If you have clients involved in partnerships (and other pass-through entities), remember the partnership can elect to defer gain at the partnership or entity level. In such cases the 180-day period begins on the date the gain is recognized. If the partnership does not make the OZ election, then the individual partners have the option of making the OZ reinvestment. The proposed regulations provide the partners or LLC members with additional time to make their election, since a partner/member or other pass-through equity owner is generally not deemed to recognize capital gains until the last day of the entity’s tax year. Therefore, the 180-day period does not generally begin until Dec. 31 for calendar year entities. Future regulations will likely provide guidance in situations where an entity’s tax year (or that of an equity owner) terminates before year-end, due to a technical termination or other mid-year transaction. Alternatively, taxpayers can elect to have the 180-day period begin on the actual date of the entity asset sale in order to accelerate the reinvestment window.

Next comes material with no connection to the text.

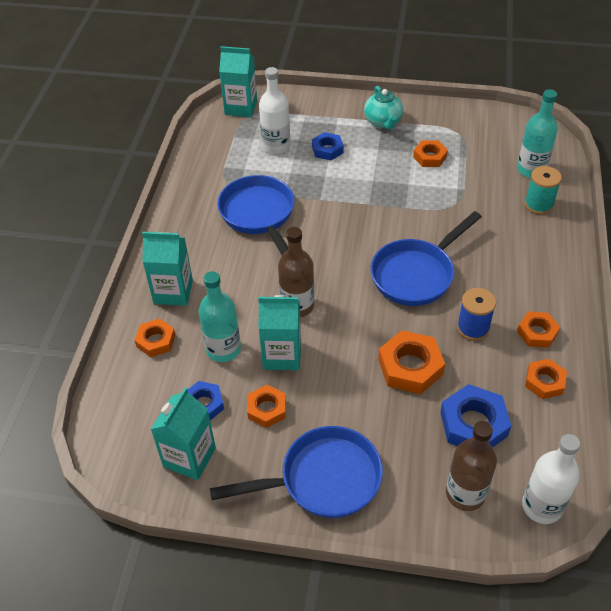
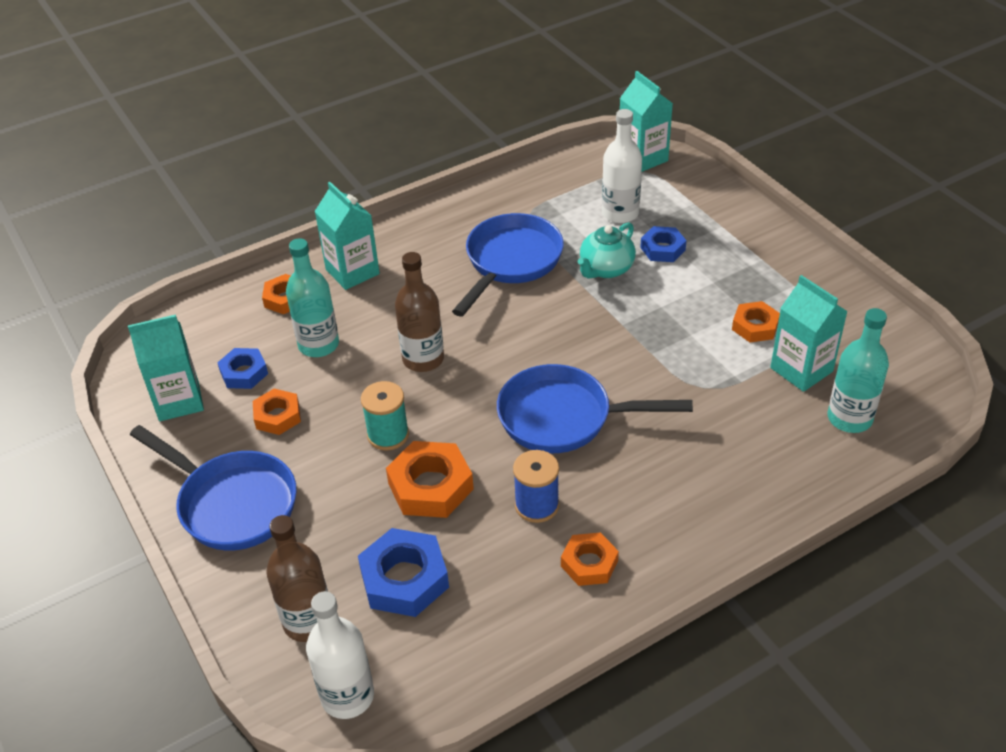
camera: 50 degrees right, 5 degrees down
(282, 355) = (351, 386): turquoise carton -> turquoise carton (801, 369)
(383, 121) = (762, 260): turquoise teapot -> turquoise teapot (606, 269)
(538, 204) = (797, 456): turquoise spool -> turquoise spool (388, 435)
(544, 382) = (522, 608): orange nut -> none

The 180-day period requirement can arise more than just on the original reinvestment. Taxpayers deferring gain into a QOF and disposing of their entire interest in a QOF can make subsequent OZ deferrals into another QOF within 180 days.

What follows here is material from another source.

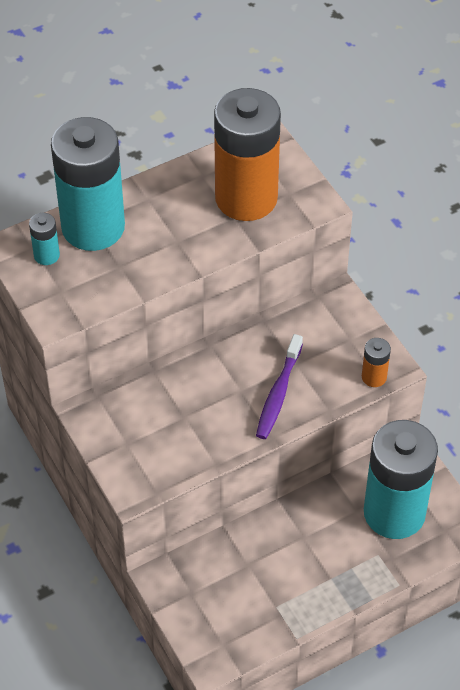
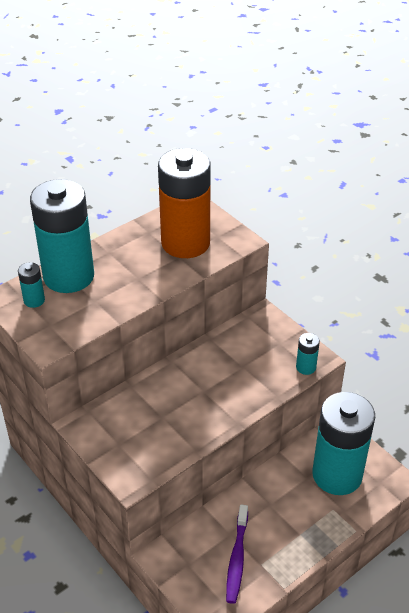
camera: 10 degrees left, 10 degrees down
(278, 393) = (234, 389): purple toothbrush -> purple toothbrush (237, 559)
(374, 377) = (306, 367): orange battery -> turquoise battery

The federal tax procedures for deferring capital gain deferral
The regulations indicate that the IRS is updating the current IRS Form 8949 to allow for a QOZ election to be made. This form will need to be attached to the taxpayer’s appropriate timely-filed tax return (which would have reported the qualifying gain) for the year of deferral.
The original capital gain can be divided into different QOFs via multiple deferral elections. This allows taxpayers to invest their gains into more than one QOF. Based on current guidelines, separate QOFs are generally recommended for each underlying investment and/or state in which the reinvestment will be made. These strategies and possible future regulatory relief will be discussed in a subsequent column.
Taxpayers wishing to participate in the OZ Program must meet this initial reinvestment deadline or risk losing these very valuable program benefits. Therefore attention to timing is critically important.